To counterpoint the oppressiveness of reality, Wright slips in more optimistic images as a young girl “skipped down the walk in a clean dress.” (7) It’s hopeful because the girl skips and because someone loves her enough to put her in a clean dress. Immediately, Wright grounds that image in a harsh reality it with the detail, “Bad meat on the counter.” (8). This hope isn’t an easy thing. It’s fragile and easily disrupted. But Wright finds beauty even in desperation. “In the sky, broken glass. (8) The poem concludes:

When the local hit the trestle everything trembled —

The trees she blew out of, the shiver owl,

Lights next door — With her fast eye

She could see Floyd Little

Changing his shirt for the umpteenth time. (9–13)

The train is a way out, which affects everything, even the animals, but the effect is fleeting. The true hope lies in others, as we see with Floyd Little looking to impress someone, we assume, at the dance.

Stylistically, Wright employs a sparseness of line and image that characterizes Arkansas writing, in particular. There are silences in her lines, spare, brooding, intensity and unspoken trauma. In “Tours,” a girl overhears what may well be her future as her father beats her mother.
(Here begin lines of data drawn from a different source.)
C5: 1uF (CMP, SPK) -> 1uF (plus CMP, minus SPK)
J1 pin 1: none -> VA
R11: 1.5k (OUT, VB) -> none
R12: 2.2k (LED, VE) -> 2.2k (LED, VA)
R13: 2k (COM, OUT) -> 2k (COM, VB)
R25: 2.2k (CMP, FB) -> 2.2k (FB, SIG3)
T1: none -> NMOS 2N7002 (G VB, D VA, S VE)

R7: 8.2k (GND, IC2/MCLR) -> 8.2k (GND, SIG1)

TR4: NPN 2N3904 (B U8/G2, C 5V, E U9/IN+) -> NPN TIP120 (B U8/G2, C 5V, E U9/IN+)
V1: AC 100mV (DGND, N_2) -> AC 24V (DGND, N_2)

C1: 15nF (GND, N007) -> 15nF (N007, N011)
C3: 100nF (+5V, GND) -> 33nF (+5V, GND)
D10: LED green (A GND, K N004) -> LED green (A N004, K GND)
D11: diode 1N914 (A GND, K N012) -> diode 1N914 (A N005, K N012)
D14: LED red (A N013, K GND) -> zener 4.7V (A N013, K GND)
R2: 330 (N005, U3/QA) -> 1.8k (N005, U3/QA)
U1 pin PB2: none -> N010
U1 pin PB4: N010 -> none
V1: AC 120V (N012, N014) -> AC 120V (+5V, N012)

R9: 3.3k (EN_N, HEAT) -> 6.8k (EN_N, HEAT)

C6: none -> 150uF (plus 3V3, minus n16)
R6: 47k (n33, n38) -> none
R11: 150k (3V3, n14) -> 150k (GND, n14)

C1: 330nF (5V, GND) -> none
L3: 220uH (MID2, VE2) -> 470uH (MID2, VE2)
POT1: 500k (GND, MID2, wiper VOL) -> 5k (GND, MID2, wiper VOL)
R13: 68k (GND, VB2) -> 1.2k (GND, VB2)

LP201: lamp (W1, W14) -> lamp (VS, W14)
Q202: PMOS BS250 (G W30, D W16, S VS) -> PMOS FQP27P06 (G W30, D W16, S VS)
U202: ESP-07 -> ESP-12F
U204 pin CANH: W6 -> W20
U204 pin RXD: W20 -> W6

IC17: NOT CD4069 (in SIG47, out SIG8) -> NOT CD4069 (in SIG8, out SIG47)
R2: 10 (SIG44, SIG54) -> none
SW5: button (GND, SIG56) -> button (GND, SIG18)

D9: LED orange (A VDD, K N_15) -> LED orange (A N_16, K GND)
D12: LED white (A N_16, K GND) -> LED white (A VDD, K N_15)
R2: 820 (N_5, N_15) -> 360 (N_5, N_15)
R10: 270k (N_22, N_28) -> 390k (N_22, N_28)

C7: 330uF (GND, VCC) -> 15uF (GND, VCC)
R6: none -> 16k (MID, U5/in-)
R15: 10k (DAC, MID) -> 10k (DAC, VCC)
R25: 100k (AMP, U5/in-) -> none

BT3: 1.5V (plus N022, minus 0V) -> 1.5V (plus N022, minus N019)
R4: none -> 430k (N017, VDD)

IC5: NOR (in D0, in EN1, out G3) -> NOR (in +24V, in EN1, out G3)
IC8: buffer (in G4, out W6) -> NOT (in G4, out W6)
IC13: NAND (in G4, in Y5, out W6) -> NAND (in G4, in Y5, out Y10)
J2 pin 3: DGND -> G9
Wright simply describes the physical situation. The girl’s feelings can be inferred but are not explicit. The poem continues, “The piano stands there in the dark/ Like a boy with an orchid.” (5–6). This is a surprising turn, made more compelling by the ingenous comparison. The girl dives deep into the music as, “Her mother’s music is spread out/on the floor like brochures.” (9–10). “Brochures” implies an introduction to something new, possibly exotic. Later, the poem takes a potentially dark turn for the girl as, “She hears her father/Running through the leaves.” (11–12). Why is he running? Is he escaping the scene of a crime? Is he leaving? It’s unclear. The tragedy of the scene is reinforced by the final lines: “The last black key/She presses stays down, makes no sound/Someone putting their tongue where their tooth had been.” (13–15) Ultimately, the music fails her. Or rather, perhaps it doesn’t completely sustain her. There is an absence that the music can’t fill. Here, Wright staves off sentimentality in the poem by underpinning the scene with the stark reality of trauma.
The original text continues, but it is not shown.